*Try it*
Look through the material below. Return exactly the lines from the one with "line: (287, 81) -> (348, 65), moved" through the one with "line: (1871, 1199) -> (1786, 968), moved", both included.

*Information shown*

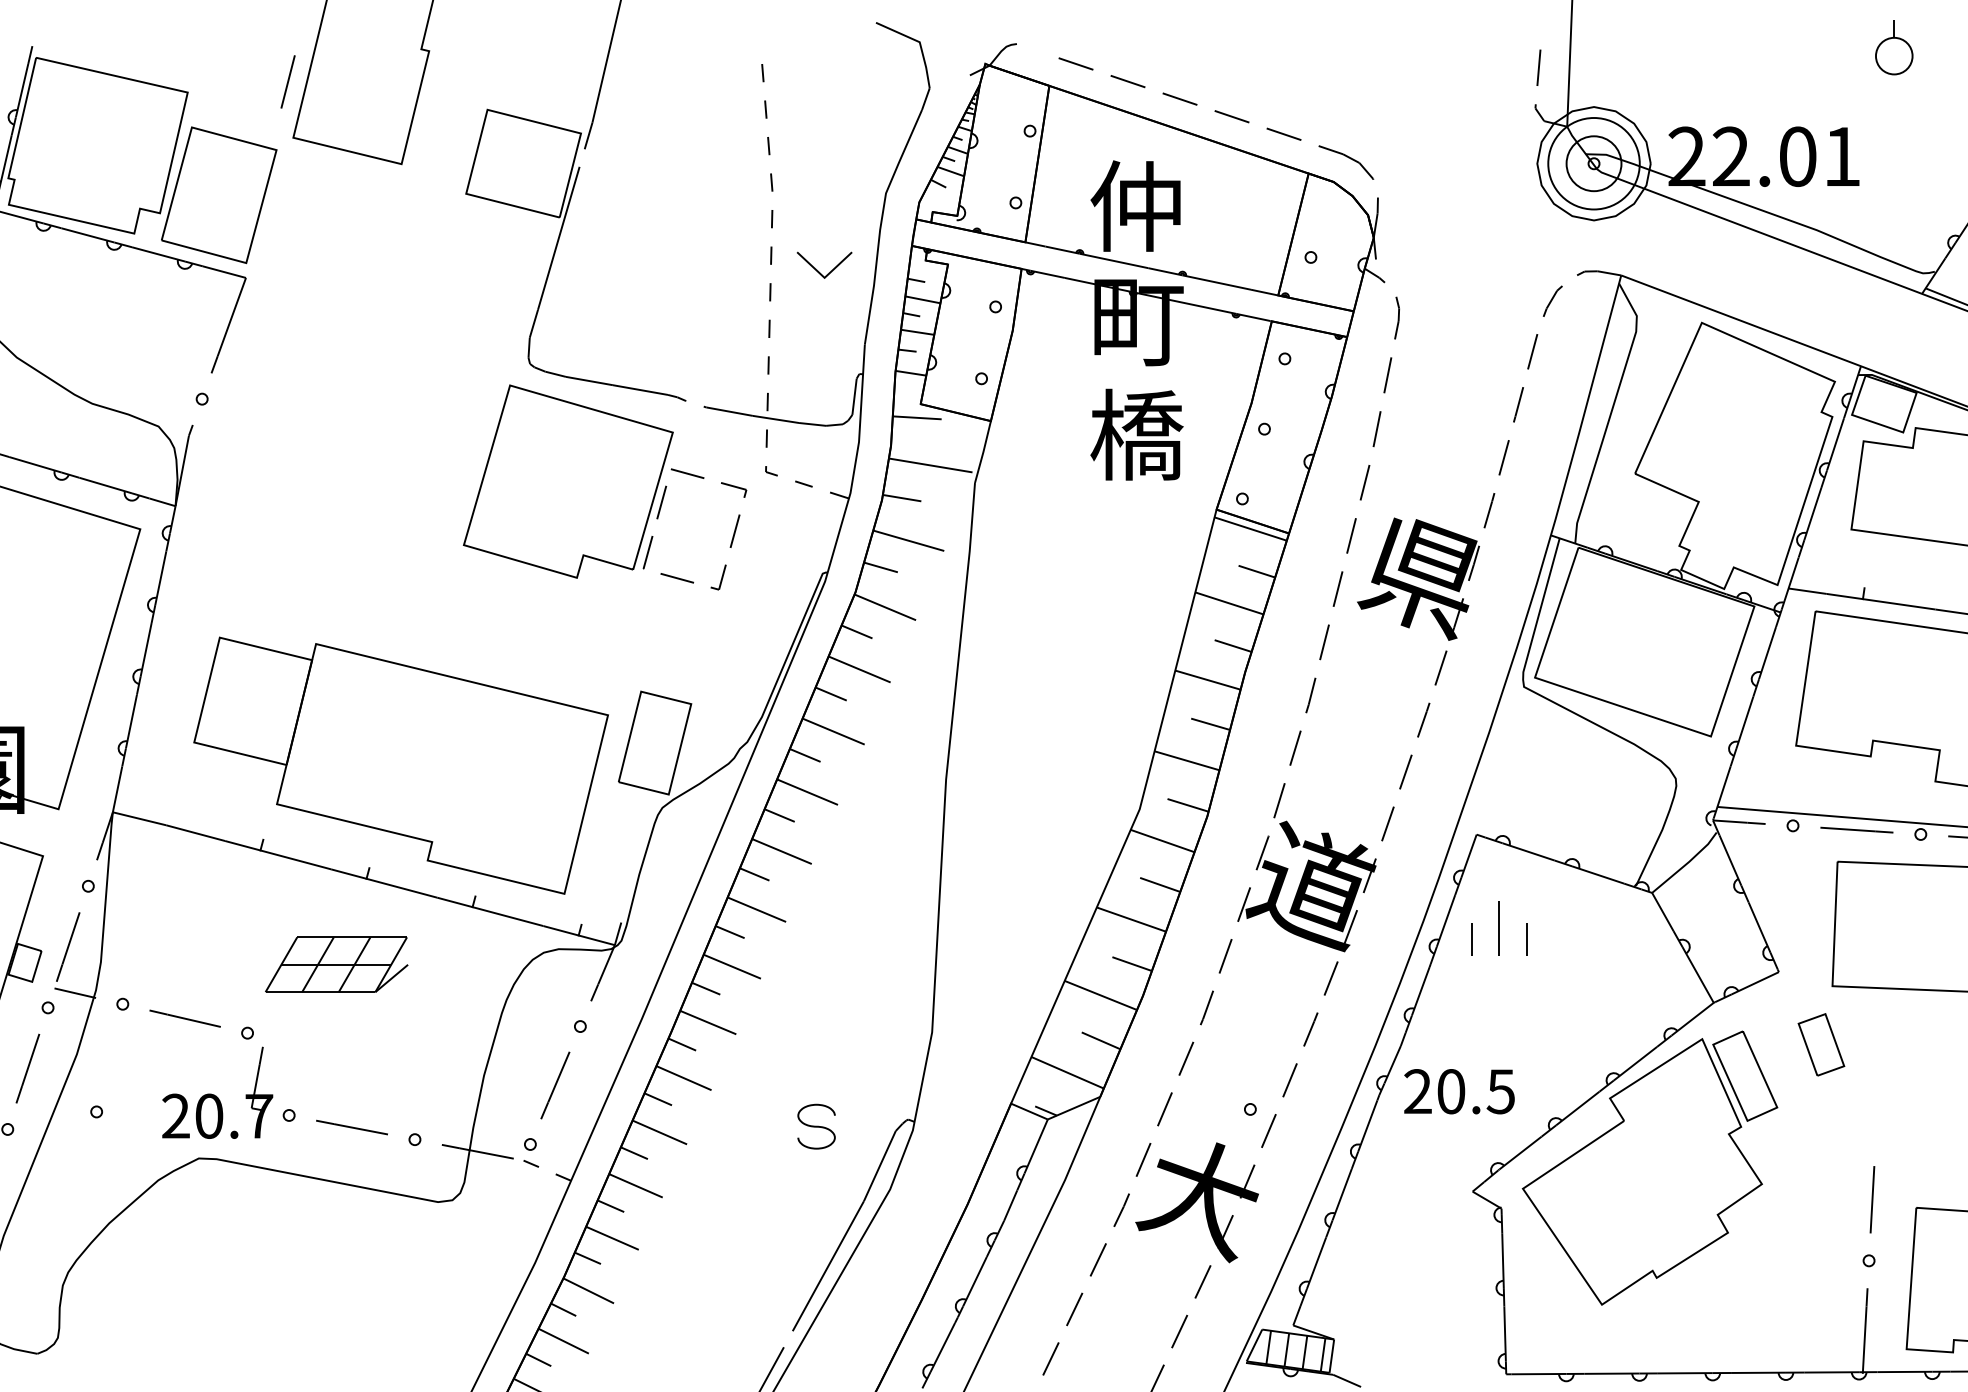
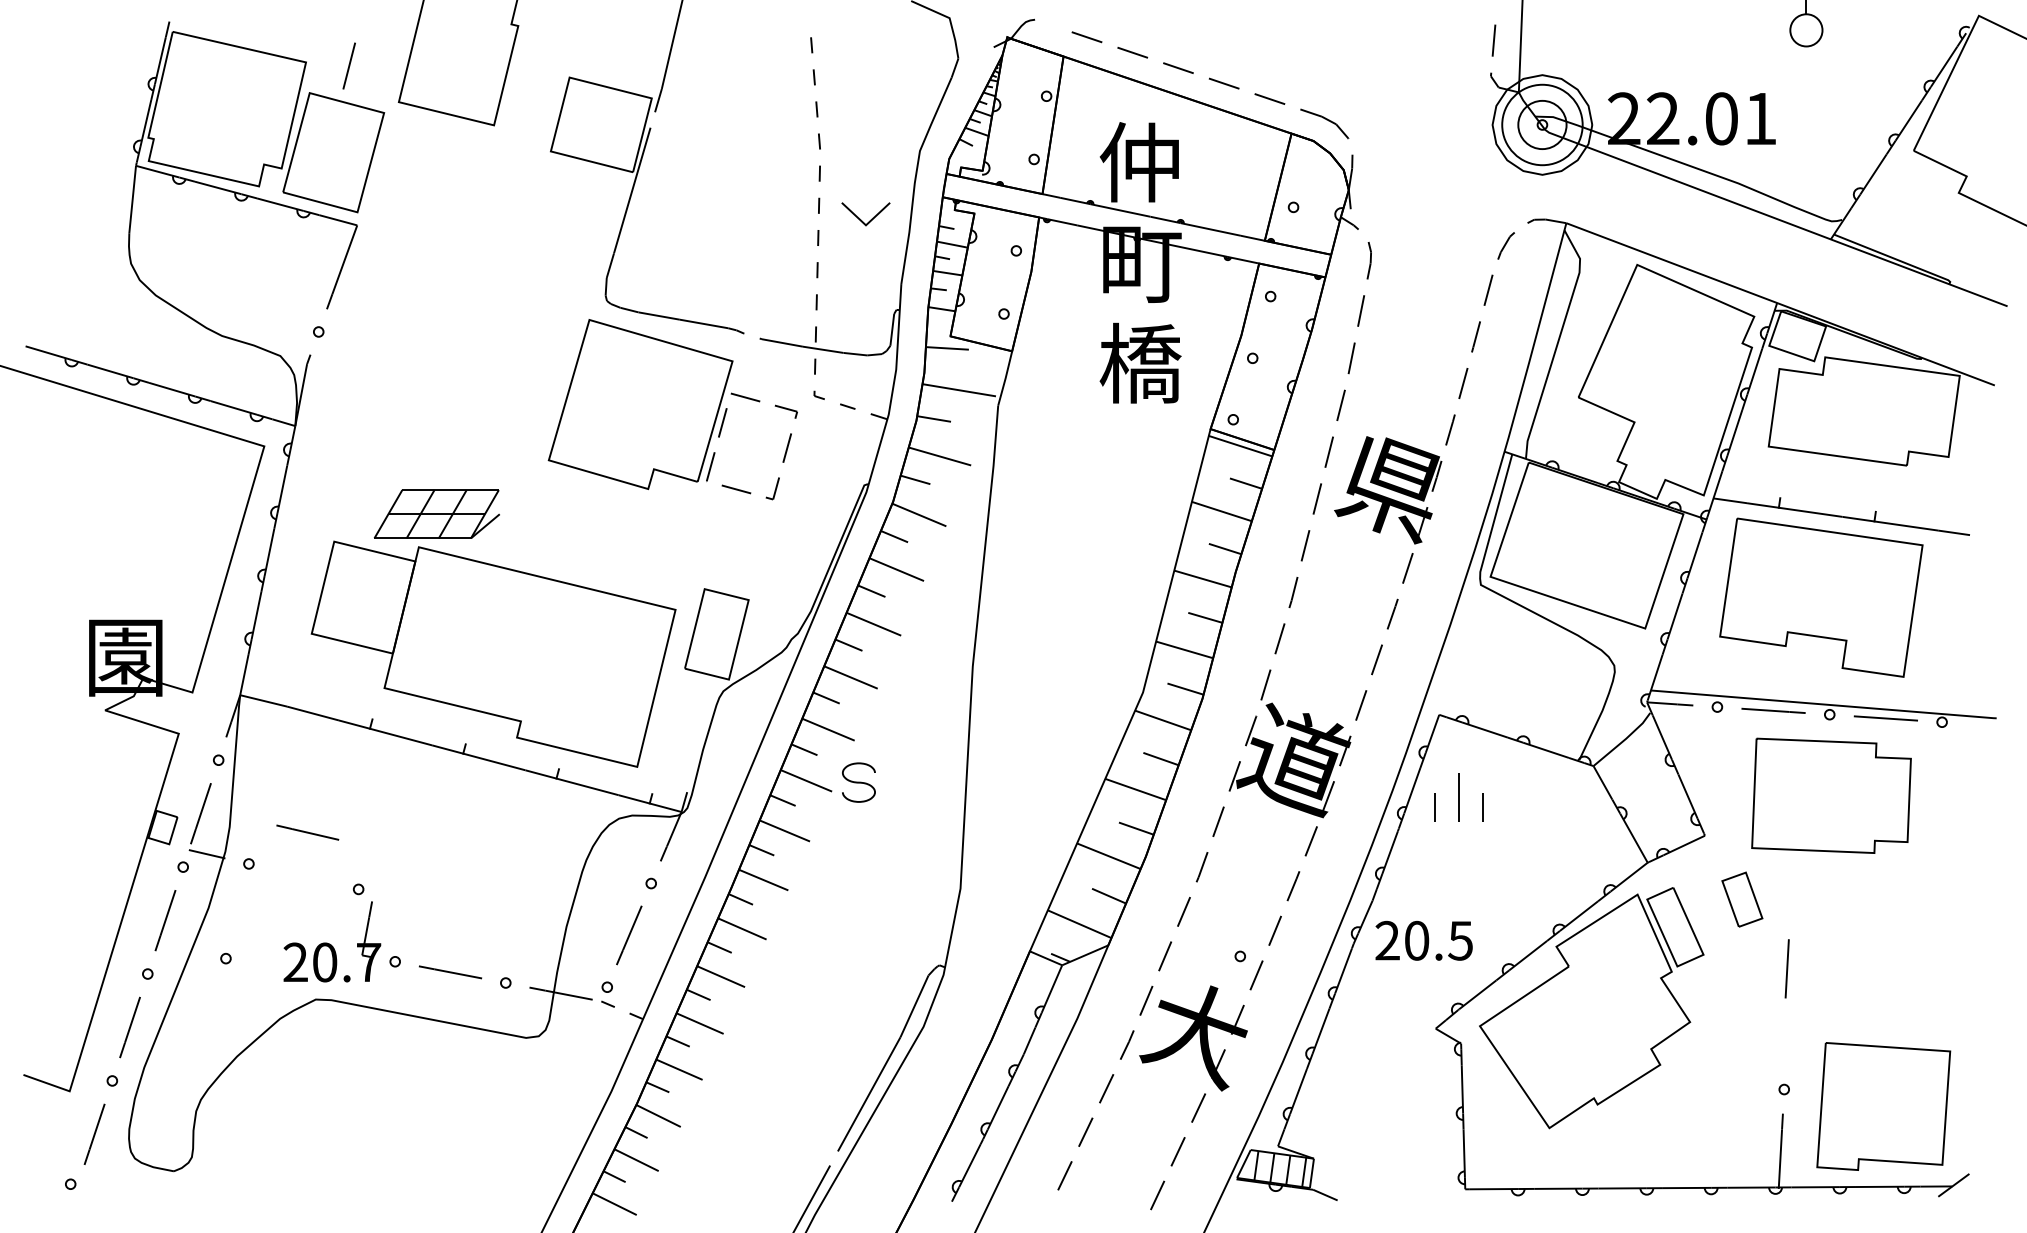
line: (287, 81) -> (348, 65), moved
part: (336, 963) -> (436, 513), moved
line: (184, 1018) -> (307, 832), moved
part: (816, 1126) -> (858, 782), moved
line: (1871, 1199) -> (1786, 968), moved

==

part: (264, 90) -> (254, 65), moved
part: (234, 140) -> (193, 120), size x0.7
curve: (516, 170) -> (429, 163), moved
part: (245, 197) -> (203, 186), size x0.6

---

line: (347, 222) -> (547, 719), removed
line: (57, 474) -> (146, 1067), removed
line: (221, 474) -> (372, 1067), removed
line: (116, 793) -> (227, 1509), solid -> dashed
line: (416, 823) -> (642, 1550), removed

*Result below*
line: (287, 81) -> (348, 65), moved
part: (336, 963) -> (436, 513), moved
line: (184, 1018) -> (307, 832), moved
part: (816, 1126) -> (858, 782), moved
line: (1871, 1199) -> (1786, 968), moved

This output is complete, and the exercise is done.